- July retail sales are the next big macro data point to watch for the stock market.
- A beating in retail sales could boost Fed hawkishness, putting pressure on the recent rally in equities.
U.S. retail sales will be the next major data stop on the way to the Federal Reserve’s rate hike decision next month and a report that beats expectations could pull stocks lower in the near term, according to market analysts.
July retail sales, due Wednesday, are expected to show continued resilience among U.S. shoppers facing decades-high prices for food and other necessities. Retail sales provide insight into the consumption that drives around two-thirds of activity in the world’s largest economy.
“We’re in a space where good news is bad news,” Keith Buchanan, senior portfolio manager at Globalt Investments, told Insider. “Good news about the economy is leading the market to believe this gives the Federal Reserve longer room to be aggressive on inflation,” which is “problematic” for near-term risk assets, a- he declared.
The Commerce Department’s July retail sales are expected to rise 8.1% year over year and 0.2% month over month, according to Trade economy. In June, 12-month retail sales increased 8.4% and 1% per month. The June report reflected rising gasoline sales with average gasoline prices above $5 a gallon.
Gasoline prices this week fell below $4 per gallon for the first time since early March, according to AAA.

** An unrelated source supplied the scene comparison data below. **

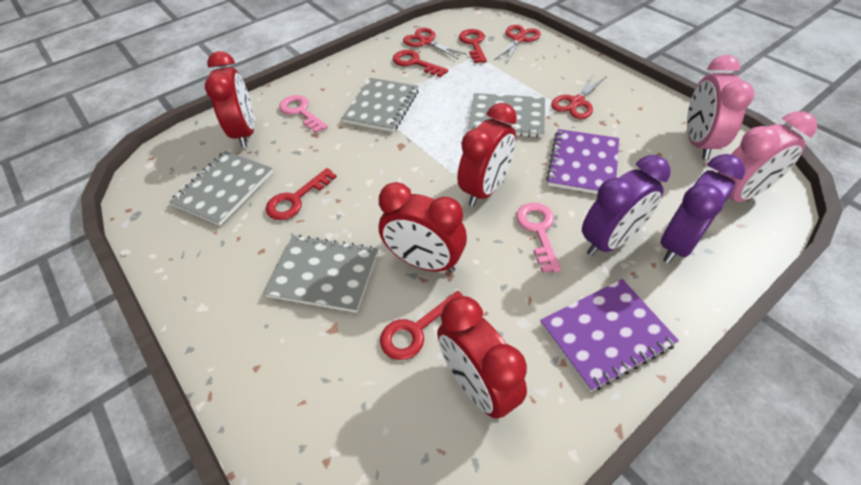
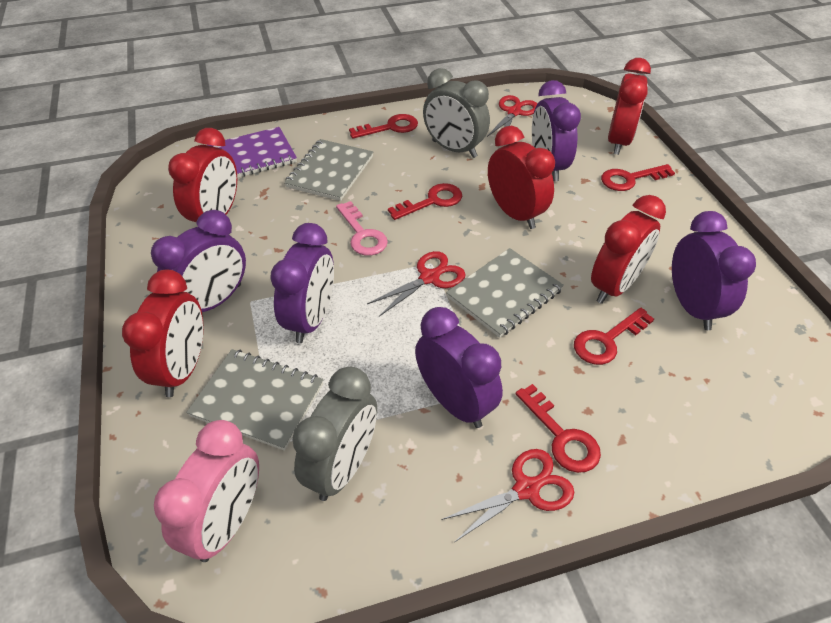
grey clock: 0 -> 2
grey notebook: 4 -> 3
pink clock: 2 -> 1
pink key: 2 -> 1
purple clock: 2 -> 5
purple notebook: 2 -> 1
red clock: 4 -> 5
red key: 4 -> 5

“After a very strong jobs report in July, a strong jump in retail sales would all but confirm that the United States is not in recession,” Bank of America said in a report this week. The June jobs report showed that The US economy created 528,000 jobsmore than double what economists had expected.
July’s plunge in gasoline prices is serving as a tailwind for consumers to spend in other categories and there have been few signs of stress in the spending habits of low-income people, the bank said.
“If the Fed still sees that we have a strong economy…they would probably be willing to continue this cycle of tightening and make a Fed pivot less likely,” Brad Roth, chief investment officer at Thor Financial Technologies, told Insider. .
This year the Fed has raised interest rates four times to a range of 2.25% to 2.5% and more hikes are on the way as the Fed fights to bring inflation back to its target by 2%. The last two rate hikes were valued at 75 basis points each.
“The market is kind of stuck between a rock and a hard place,” said Jan Szilagyi, managing director of Toggle AI, an investment research firm.
“If we also get strong retail sales numbers, I think we’re going to go from worrying about a recession to worrying about an economy still running too hot. Which means the Fed will have to be more aggressive on the tightening side,” he said.
The S&P500the Dow Jones Industrial Averageand the Nasdaq Compound climbed this week after investors learned consumer price inflation in July cooled from June, supporting the view that policymakers may opt for a 50 basis point lower rate hike in September. Also, wholesale inflation fell 0.5% in July, the first decline since April 2020.
Ryan Detrick, chief market strategist at Carson Group, told Insider that stock investors have already priced in numerous Fed rate hikes and may see a strong retail sales report as a reason to push stocks higher. the rise.
“If you look at the jobs numbers, it looks like the economy is still doing pretty well amidst all the rate hikes,” Detrick said. “If the retail sales numbers are strong and healthy, that probably means we’re not likely to go into a recession right away,” he said. “There is a probability of another 75 basis point hike and then [the Fed] could catch his breath.”
Over the medium to long term, positive economic data is helpful for equities, especially as the U.S. could potentially record two consecutive quarters of economic contractionsaid Roth of Thor Financial Technologies.
“If we can start to see a rebound in some of these leading indicators…those recession fears will start to subside and we’ll start to see more people feeling more comfortable investing in the market again.”